Voici un extrait de document sur le sujet qui peut être utile à ceux qui aiment semer des pépins :
La polyembryonie : Un mode de reproduction rencontré sur agrumes
Les graines, ou pépins, de certaines espèces d’agrumes présentent la particularité, lors de leur germination, de donner non pas une seule, mais plusieurs plantules : elles sont dites « polyembryonées », car elles renferment plusieurs embryons ; ils ont deux origines différentes.
Origine des embryons :
Les embryons formés à l’intérieur du pépin d’agrume sont de deux types :
l’embryon zygotique (ou gamétique) provient de la fusion des gamètes mâles et femelles. Cet embryon hérite donc des caractéristiques combinées du parent mâle apportées par le pollen et de celles du parent femelle contenues dans l’oosphère.
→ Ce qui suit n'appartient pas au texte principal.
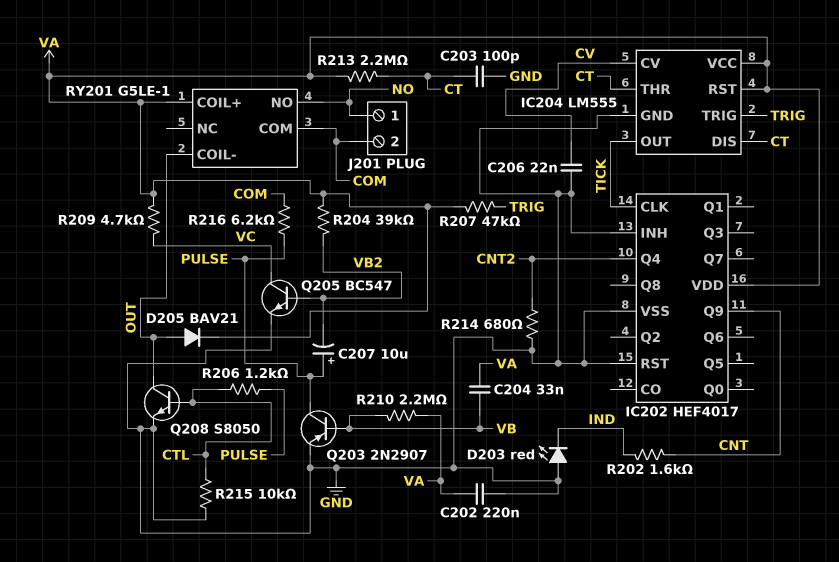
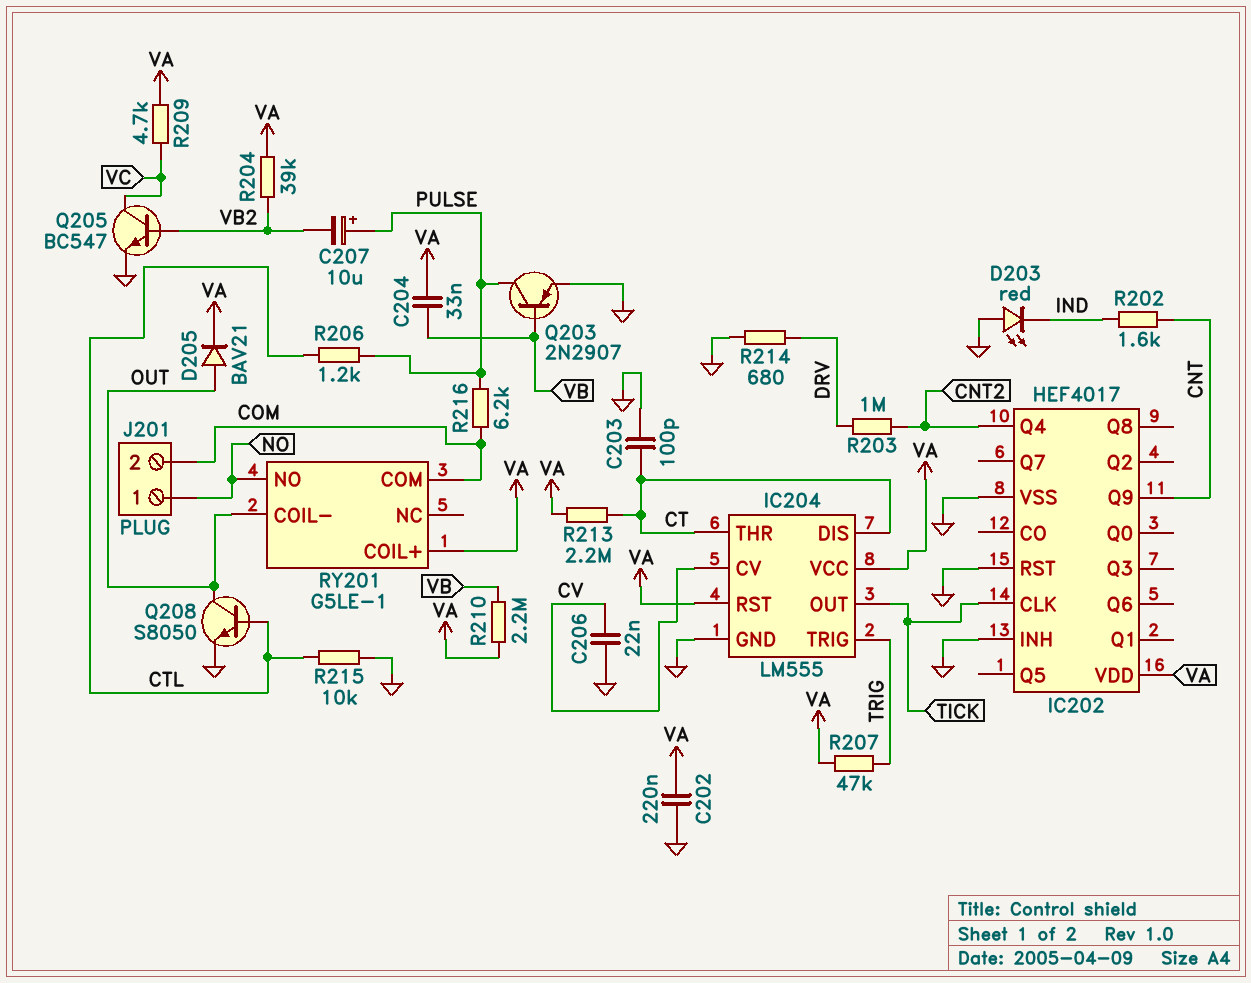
R203: none -> 1M (CNT2, DRV)
R214: 680 (CNT2, GND) -> 680 (DRV, GND)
Les embryons nucellaires sont issus du développement des cellules du tissu nourricier de l’ovaire. Ils donnent, pour cette raison, des individus identiques au pied mère (clones), car ils hébergent le même stock chromosomique que lui. Le développement de ces embryons est souvent plus rapide que celui de l’embryon zygotique, ce qui entraîne, en règle générale, l’atrophie ou l’avortement de celui-ci.
Degré de polyembryonie
Le degré de polyembryonie varie selon les espèces et les cultivars :
Chez certains cultivars comme les cédratiers, pamplemoussiers, clémentiniers, bergamotiers, le pépin ne contient qu’un embryon zygotique. Il s’agit donc de génotypes monoembryonés ne pouvant être multipliés de façon conforme par semis ;
Dans d’autres cas, le degré de polyembryonie est très élevé : 90 % ou plus. C’est un avantage qui est exploité pour la propagation de lots de porte-greffes homogènes : bigaradiers, poncirus trifoliata, citranges… Cette propriété est utilisée également pour régénérer de vieilles lignées d’orangers, mandariniers, pomelos et hybrides, affectées par des maladies transmissibles par la greffe qui ne sont, en effet, que très rarement propagées par semis. La procédure est désignée sous le terme de sélection nucellaire ;
Certains types d’agrumes présentent un taux de polyembryonie intermédiaire situé entre 60 à 70 % : il s’agit des citrumelos, ou du porte-greffe Flying-Dragon, par exemple. Dans ce cas, un tri sévère doit être effectué en pépinière, pour éliminer tous les plants qui sont soit trop petits, soit trop grand par rapport à la moyenne générale, car ils présentent une plus grande probabilité d’être d’origine zygotique.